The XCR Air is just okay. Huge leap better than a coil spring jobber. It's a step in the right direction. But an RST F1rst would be ideal. It will function much much better. The XFusion fork on the YamaJama is a good portion of why I purchased the bike. That fork is solid.


----------



## zuuds (Jan 30, 2004)

the.vault said:


> Has the bike shown up yet? Do you have different feelings about the fork now that you have it?


It showed up, and as I suspected the coil spring is waaaaaaaaaay to stiff. With the preload backed all the way out, the most I can make it compress (by pushing down as hard as I can) is 50mm. I doubt a kid would get more than 20mm travel out of it on the trail. On Suntour's website, they sell lighter springs for some other forks, I emailed them to see if they would fit, or if they have lighter springs for this particular fork, and they never responded to me.



svinyard said:


> Get rid of the coil. I've played with nearly all of them and they aren't great. Pretty much the same fork as the Walmart forks. They only work a little and are heavy as all get.
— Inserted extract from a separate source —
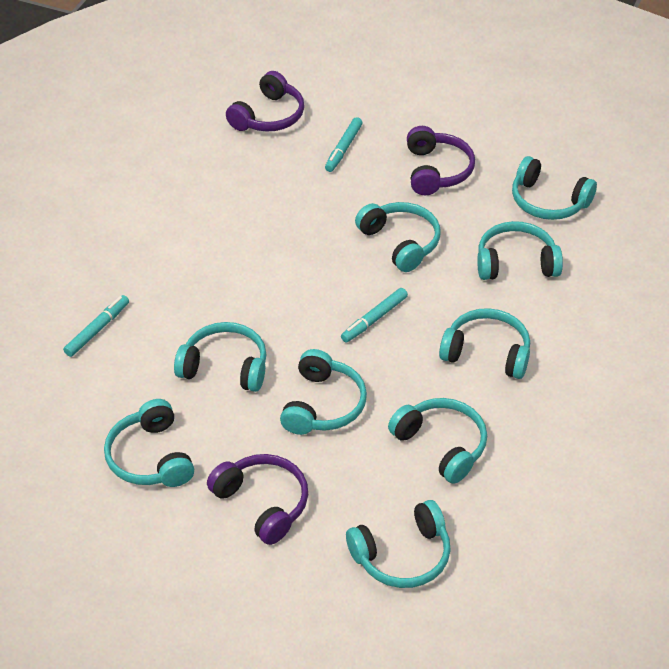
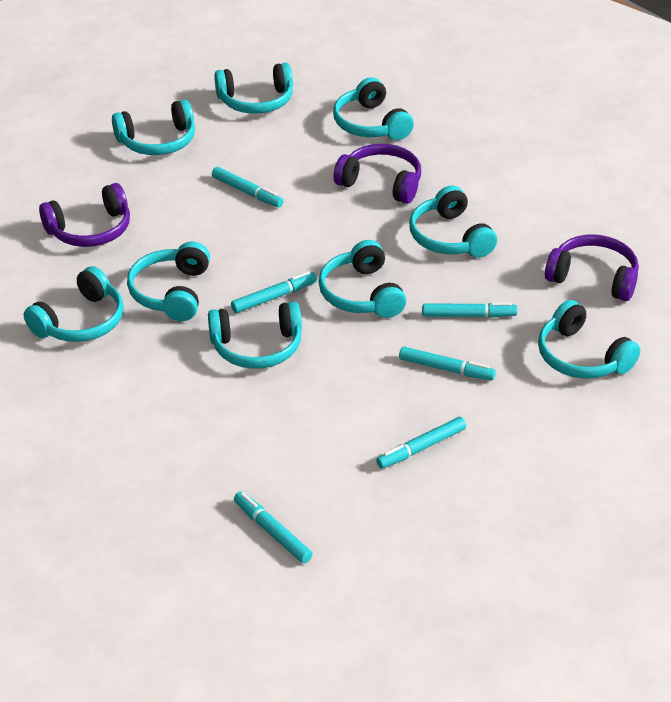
turquoise marker: 3 -> 6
You hit the nail on the head!



SactoGeoff said:


> The XCR Air is just okay. Huge leap better than a coil spring jobber. It's a step in the right direction. But an RST F1rst would be ideal. It will function much much better. The XFusion fork on the YamaJama is a good portion of why I purchased the bike. That fork is solid.


I think you're right. I'm actually returning my Sync'R and getting a YamaJama. Although the YamaJama is 2X the cost, it's a better investment because it will be handed down to my two other kids once my oldest outgrows it.


----------



## SactoGeoff (Aug 11, 2017)

Good call. For what it's worth, the YamaJama is durable enough to survive 3 kids too.


----------



## svinyard (Aug 14, 2017)

zuuds said:


> It showed up, and as I suspected the coil spring is waaaaaaaaaay to stiff. With the preload backed all the way out, the most I can make it compress (by pushing down as hard as I can) is 50mm. I doubt a kid would get more than 20mm travel out of it on the trail. On Suntour's website, they sell lighter springs for some other forks, I emailed them to see if they would fit, or if they have lighter springs for this particular fork, and they never responded to me.
> 
> You hit the nail on the head!
> 
> I think you're right. I'm actually returning my Sync'R and getting a YamaJama. Although the YamaJama is 2X the cost, it's a better investment because it will be handed down to my two other kids once my oldest outgrows it.


Ha, yeah man. You only cry once and then it's all downhill from there (the good kind of downhill)!


----------



## Spectre (Jan 23, 2004)

For kids, the XCR Air works pretty well. It's just too much work to get a coil fork to actually work as just about all of them seem to be built only to provide the appearance of having a suspension fork without really doing much.

The damping of the XCR Air is not so sophisticated but at kids' lighter weight, the fork seems to provide sufficient rebound damping. Compared to the RST F1rst, the benefit of the XCR Air is that you can get service from SR Suntour in the US (They are based in Vancouver, WA).


----------